Monday, November 22, 2010


"In 'The Practice of American History: A Special Issue' The Journal of American History 81.3 (1994), 'A Statistical Summary of Survey Results' provided data, some of which are germane to our present discussion. Of particular interest is the response of historians to the question of 'allegiances or identities as important to them as historians.' The leading answer was 'Ideological commitments' (41 percent), followed by 'Education' (38.7 percent), then 'Nationality' (31.3 percent). 'Religion' (14.8 percent) placed seventh (1193). Biases and agendas come in many forms....[quoting Dale Allison] 'It is, furthermore, evident that some we might think of as having no theological agenda are partly motivated by an animus against traditional Christian doctrine, which is in reality just another sort of theological agenda.
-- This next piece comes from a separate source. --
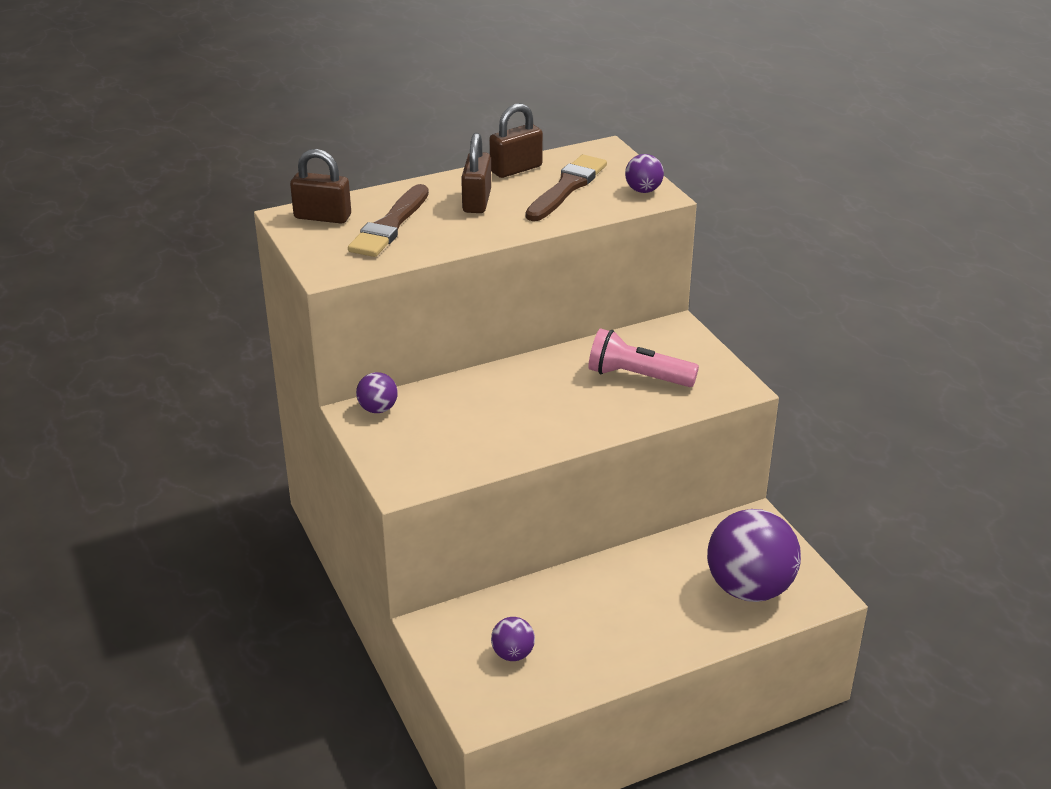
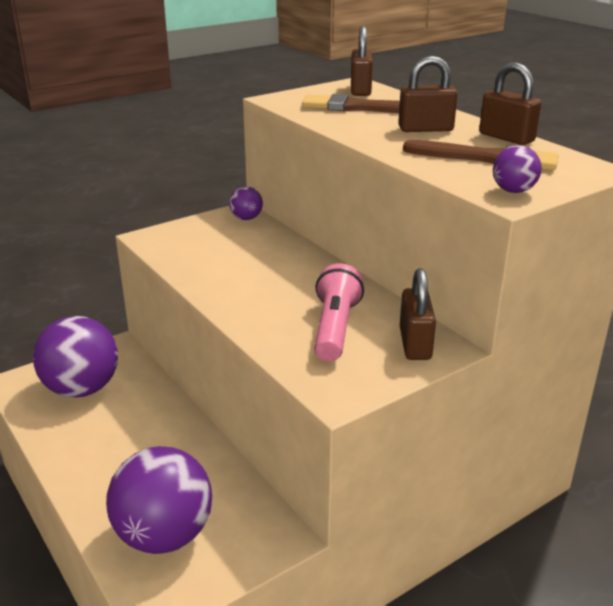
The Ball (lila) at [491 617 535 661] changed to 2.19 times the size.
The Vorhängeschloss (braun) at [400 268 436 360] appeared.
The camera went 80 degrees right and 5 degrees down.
The trite truth is that none of us is without philosophical bias or theological interest when we sit down to study Christian origins, so the alleged lack thereof seems a dubious criterion for classifying scholars who quest for Jesus'...He [Wolfhart Pannenberg] later adds that an a priori attitude against miracles 'continues to dominate the [scholarly] scene....Desire for emancipation from a conservative or fundamentalist background is often more influential in biblical exegesis than is commitment to sound historical judgment'...In a study conducted by the Institute for Jewish and Community Research, Tobin and Weinberg (2007) were alarmed to discover that faculty in American universities had largely negative feelings toward evangelical Christians - 53 percent (81). So prevalent and deep was this animosity that they ask, 'One begins to wonder if faculty indeed harbor prejudices that affect the classroom environment and/or their research' (80)" (Michael Licona, The Resurrection Of Jesus [Downers Grove, Illinois: InterVarsity Press, 2010], n. 38 on p. 39, n. 55 on pp. 42-43)


  1. Thanks Jason,

    For more info on your statement regarding faculty bias against evangelical Christians see here-

    I suspect this would be a factor in the top 3 "leading answers" as well.
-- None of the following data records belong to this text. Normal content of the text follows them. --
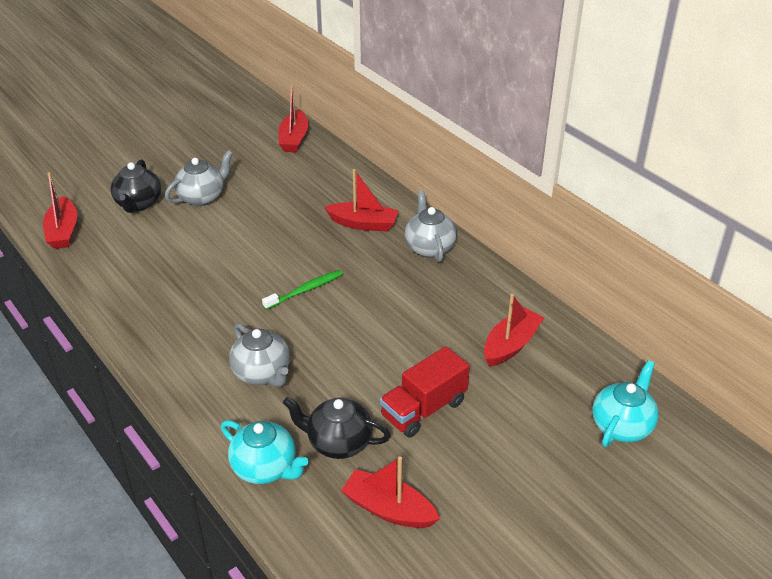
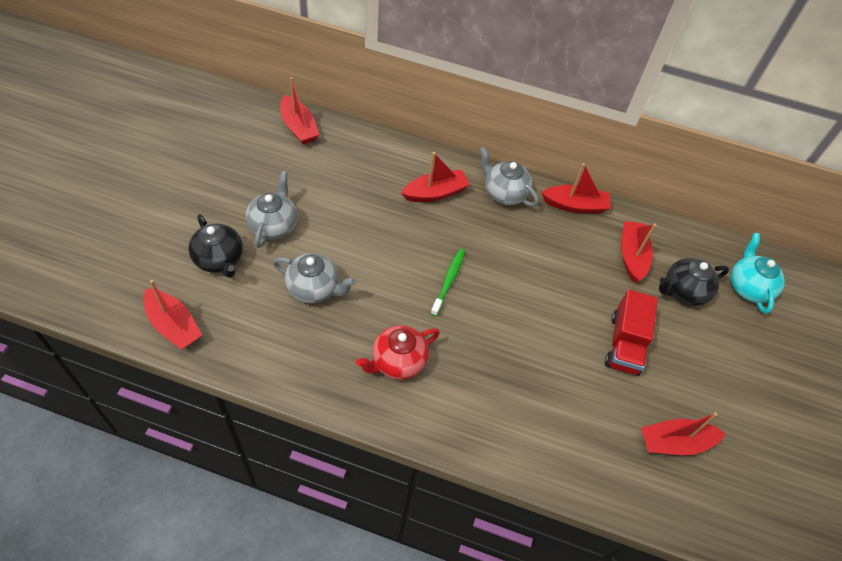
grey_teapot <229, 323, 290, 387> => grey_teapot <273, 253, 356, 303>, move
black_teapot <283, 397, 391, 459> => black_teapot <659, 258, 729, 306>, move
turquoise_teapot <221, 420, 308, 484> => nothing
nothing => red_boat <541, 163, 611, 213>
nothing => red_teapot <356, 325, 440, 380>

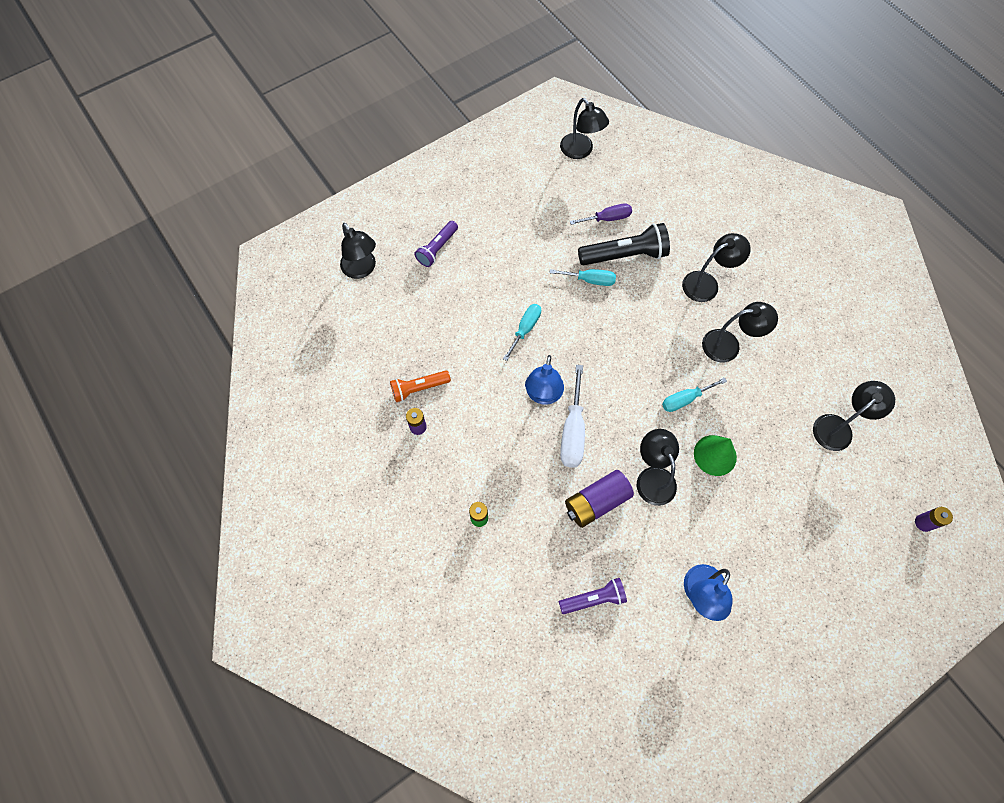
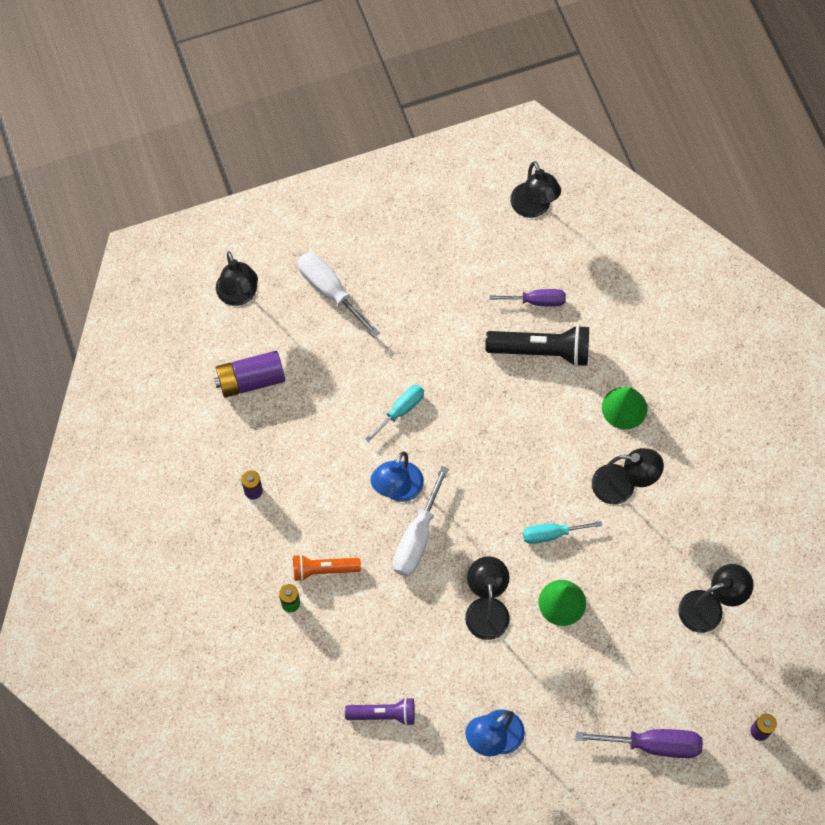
purple_flashlight <414, 221, 458, 267> => white_screwdriver <298, 252, 380, 337>
black_lamp <682, 233, 751, 302> => green_cone <602, 387, 648, 430>
turquoise_screwdriver <550, 269, 616, 286> => nothing
orange_flashlight <390, 371, 451, 402> => orange_flashlight <293, 554, 361, 581>, move
purple_battery <565, 470, 634, 528> => purple_battery <214, 351, 285, 397>, move
nothing => purple_screwdriver <576, 729, 703, 758>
    Now, with respect to the leading 'Ideological commitment' category- would that primarily be a 'naturalistic' commitment bias?

  2. Biases against Christians and Christianity amongst purportedly tolerant secular liberals in academia?


  3. Ron,

    I don't know the breakdown of the "Ideological commitments" category. And numbers on naturalism could be misleading. People often adopt something close to naturalism without classifying themselves as naturalists. They'll allow for the possibility of miracles, but require that a purported event meet an unreasonable standard before being accepted as a historical miracle. It's common, for example, to argue that the upfront likelihood of a miracle is the frequency with which the event in question has occurred historically among humans in general or within some other overly vague category. Therefore, any evidence for a miracle supposedly would have to outweigh that initial improbability. That sort of confusion of categories is widespread. The fact that somebody who adopts that line of reasoning doesn't profess to be a naturalist doesn't change the fact that he's irrationally critical of miracle claims.